After she had returned from Europe, Hosmer placed an account of her visit to Patmos in New York-based Travel magazine. In July 1941, some five months before the United States entered World War II, Travel published a short article recounting her visit to the Monastery of Saint John the Theologian on Patmos. She called the place "a sanctuary of peace in the midst of the holocaust of war sweeping the eastern Mediterranean." In August, she provided photos for a Travel article on Albania.

After her father's death in 1943, Hosmer moved to Mexico where she worked for a time at the U.S. Office of Inter-American Affairs.
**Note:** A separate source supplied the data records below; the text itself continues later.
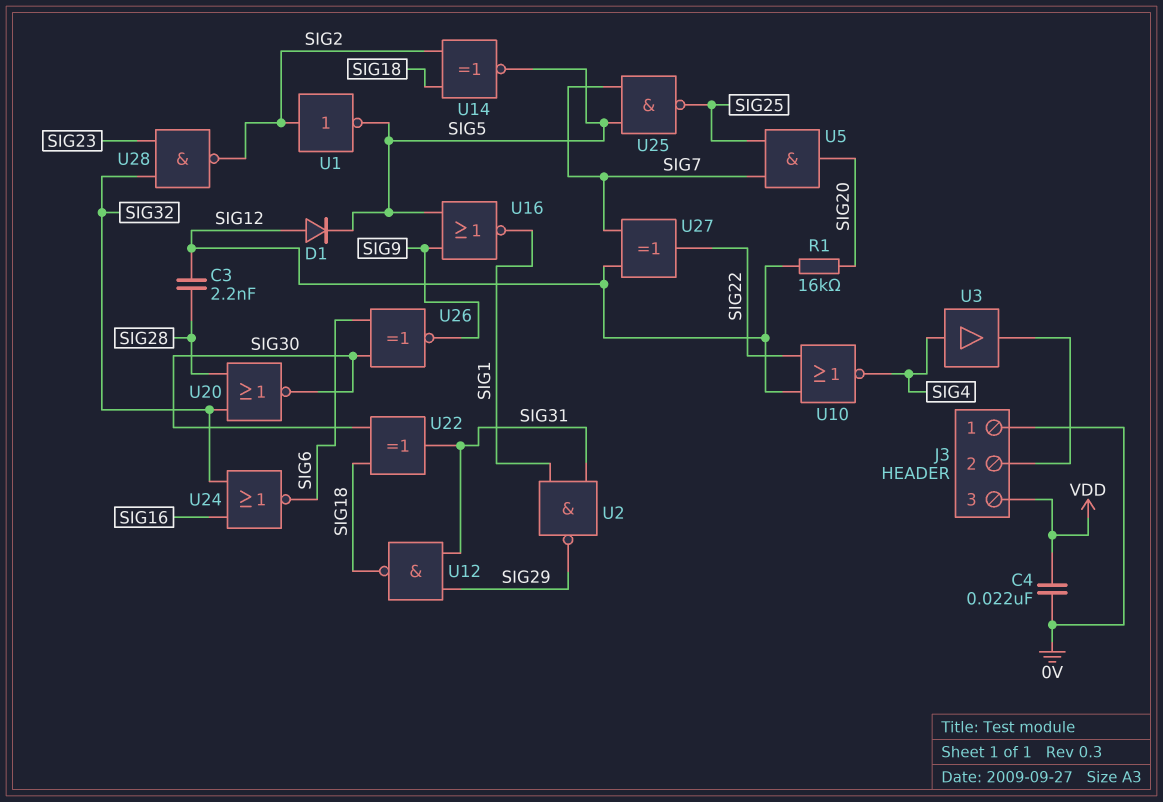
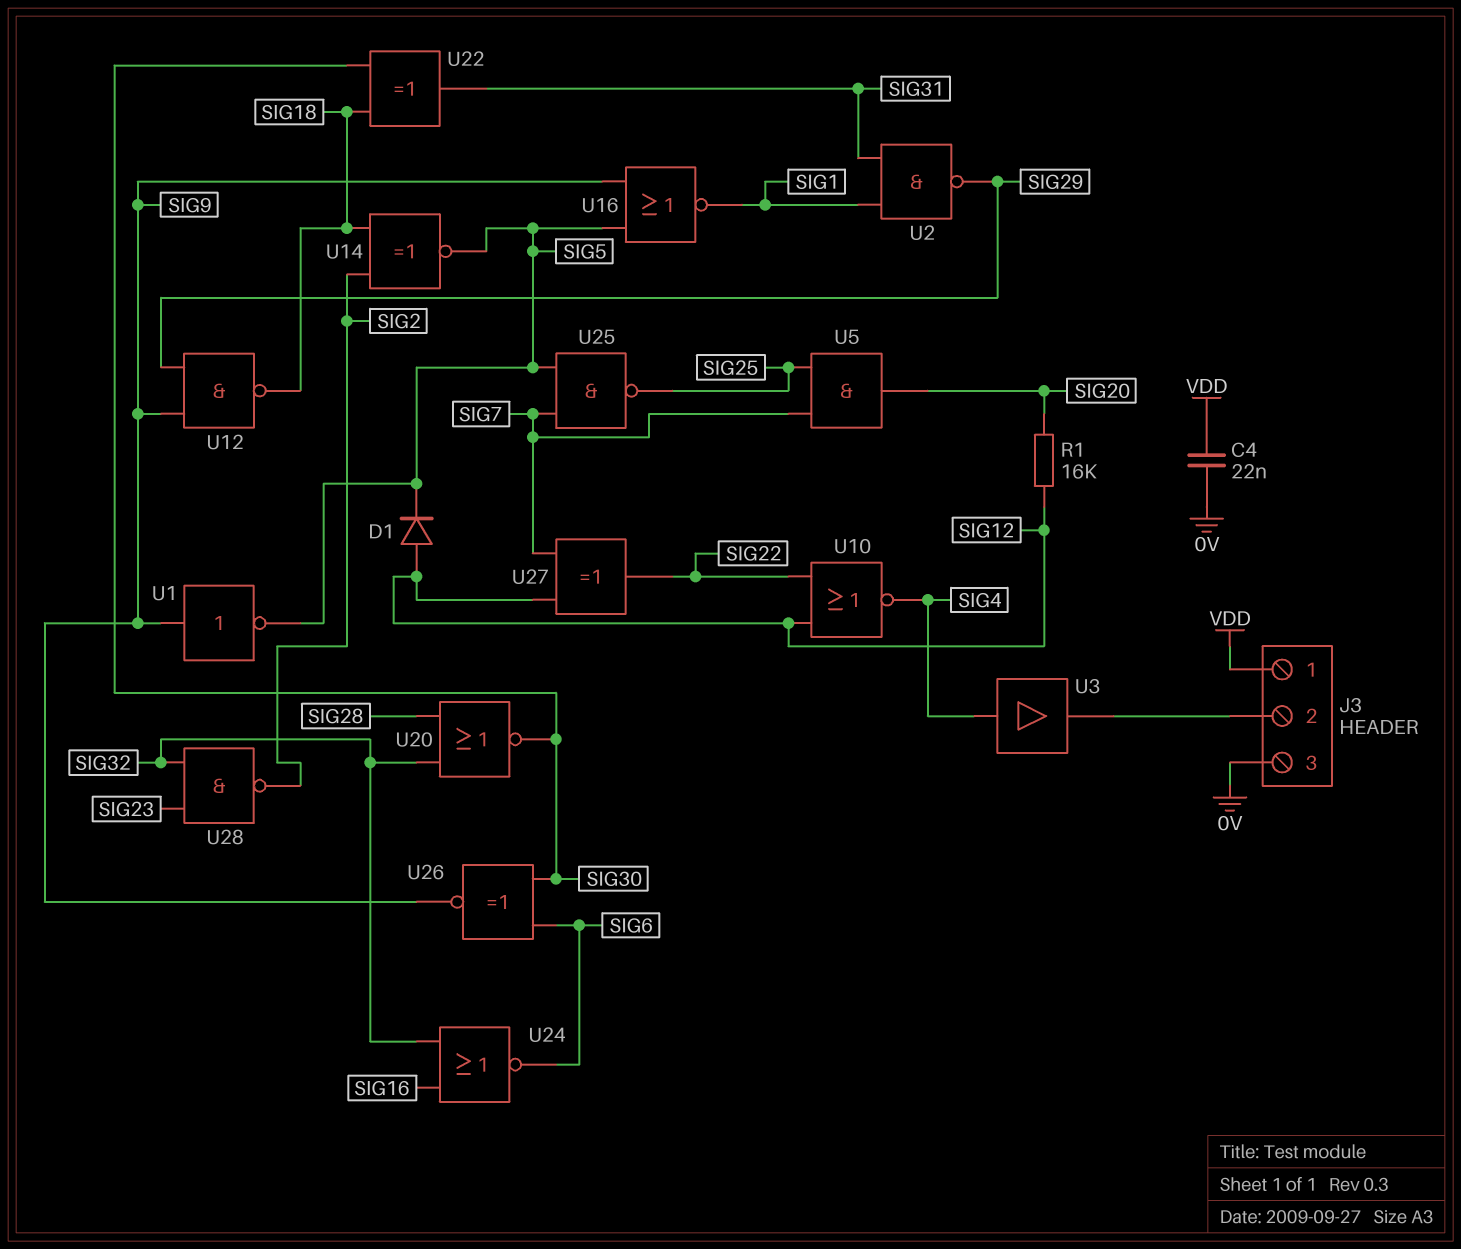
C3: 2.2nF (SIG12, SIG28) -> none
J3 pin 1: 0V -> VDD
J3 pin 3: VDD -> 0V
U1: NOT (in SIG2, out SIG5) -> NOT (in SIG9, out SIG5)
U12: NAND (in SIG29, in SIG31, out SIG18) -> NAND (in SIG9, in SIG29, out SIG18)

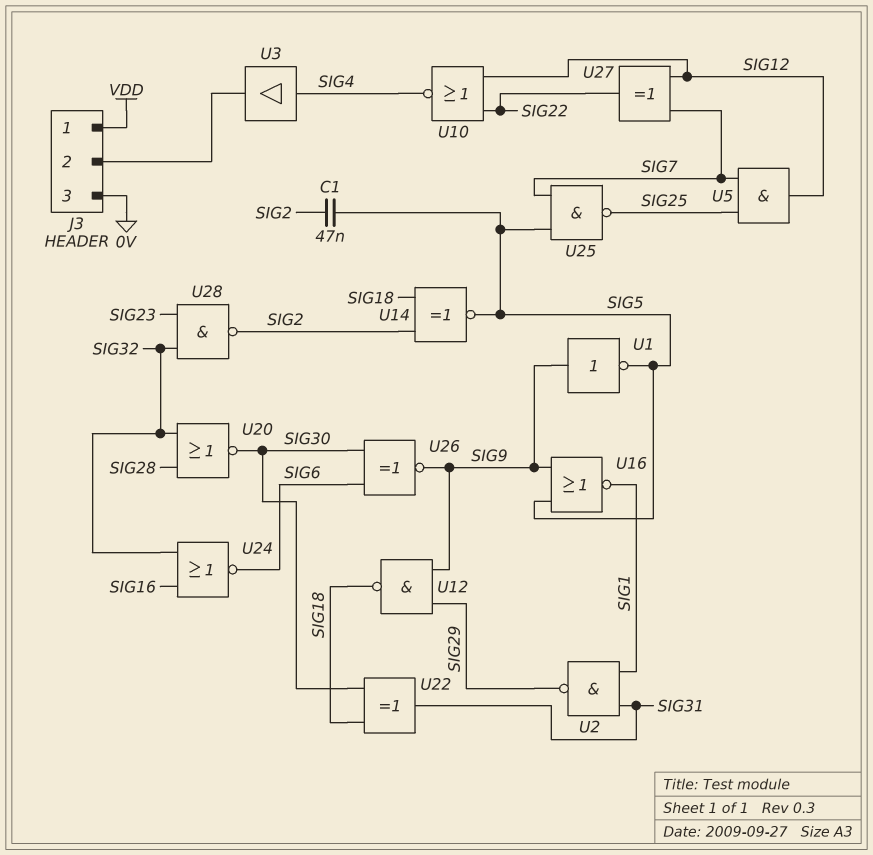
C1: none -> 47nF (SIG2, SIG5)
C4: 22nF (0V, VDD) -> none
D1: diode (A SIG12, K SIG5) -> none
R1: 16k (SIG12, SIG20) -> none
U5: AND (in SIG7, in SIG25, out SIG20) -> AND (in SIG7, in SIG25, out SIG12)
In the mid- and late-1940s she traveled widely in that country and Guatemala. During this period she continued to submit work for publication in Travel magazine, including a photo essay on a Corpus Christi celebration in Mexico (1946), and a single photo from that occasion a year later, as well as photos that accompanied an article on Guatemala in 1948. In 1946 she published a photo essay in an annual tourist guide entitled Modern Mexico. Called "Ajijic", the essay described the fishing village of that name which was then becoming known as an artist community.

Hosmer also had photos of Mexico and Guatemala published in other magazines, including a publication of the Organization of American States called Americas, the London-based Geographical Magazine, and a short-lived, independently published magazine called United Nations World. Her photos appeared in two books as well, one showing the blessing of the animals in Mexico (El Camino Real by Edith Moore Jarrett; Houghton Mifflin, 1946) and the other showing a woodworker in a mountain town of Guatemala (A World View, Silver Burdett Co. 1949). Other publications in which Hosmer's photos appeared included newspapers (The New York Times, Seattle Times, Toronto Star), and at least one mass-market weekly (Business Week).

In 2011, family members donated more than 6,000 of Hosmer's photos and negatives to the Sweeney Art Gallery at USC.

==Personal life and family==

Hosmer was born in Wauwatosa, Wisconsin, on April 25, 1911. Her birth name was Dorothy Ann Hosmer. Her mother, Edith May Peterson Hosmer (1883–1984) was a homemaker. Her father (1880–1940) was a self-employed architect. She had two sisters, Jean Elizabeth Hosmer (1908–1928) and Jessie M. Hosmer (born 1914). The family moved frequently during Hosmer's childhood. They were in Wilmette, Illinois, when she graduated from primary school They were in Sarasota, Florida, when she graduated in 1929 from high school. They were in Houston, Texas, when she completed a year in Rice University (then called the Rice Institute). In about 1931, after the family had moved to Orange, New Jersey, she completed a year-long secretarial course at the Scudder School for Girls in New York. Her first job after leaving school was at the National City Bank of New York in Manhattan.

During her travels she occasionally took jobs to earn income. Her jobs included secretarial work for an Italian author during 1938 and work as a motion picture traveling supervisor for the office of U.S. Office of Inter-American Affairs during 1940. After her marriage in 1949 she again worked as a secretary. That marriage took place in Puerto Rico where the couple, Hosmer and her husband Frederick Lee, were then living. Hosmer and Lee had a son, Kerry (1950–1982). After her husband's death Hosmer moved back to Redlands, California, a place she had adopted as her home base following her father's death.

Late in life Hosmer told an interviewer that she still knew five languages, including Esperanto, and recalled about half the Italian in which she had previously known.

Hosmer died in Redlands on April 29, 2008.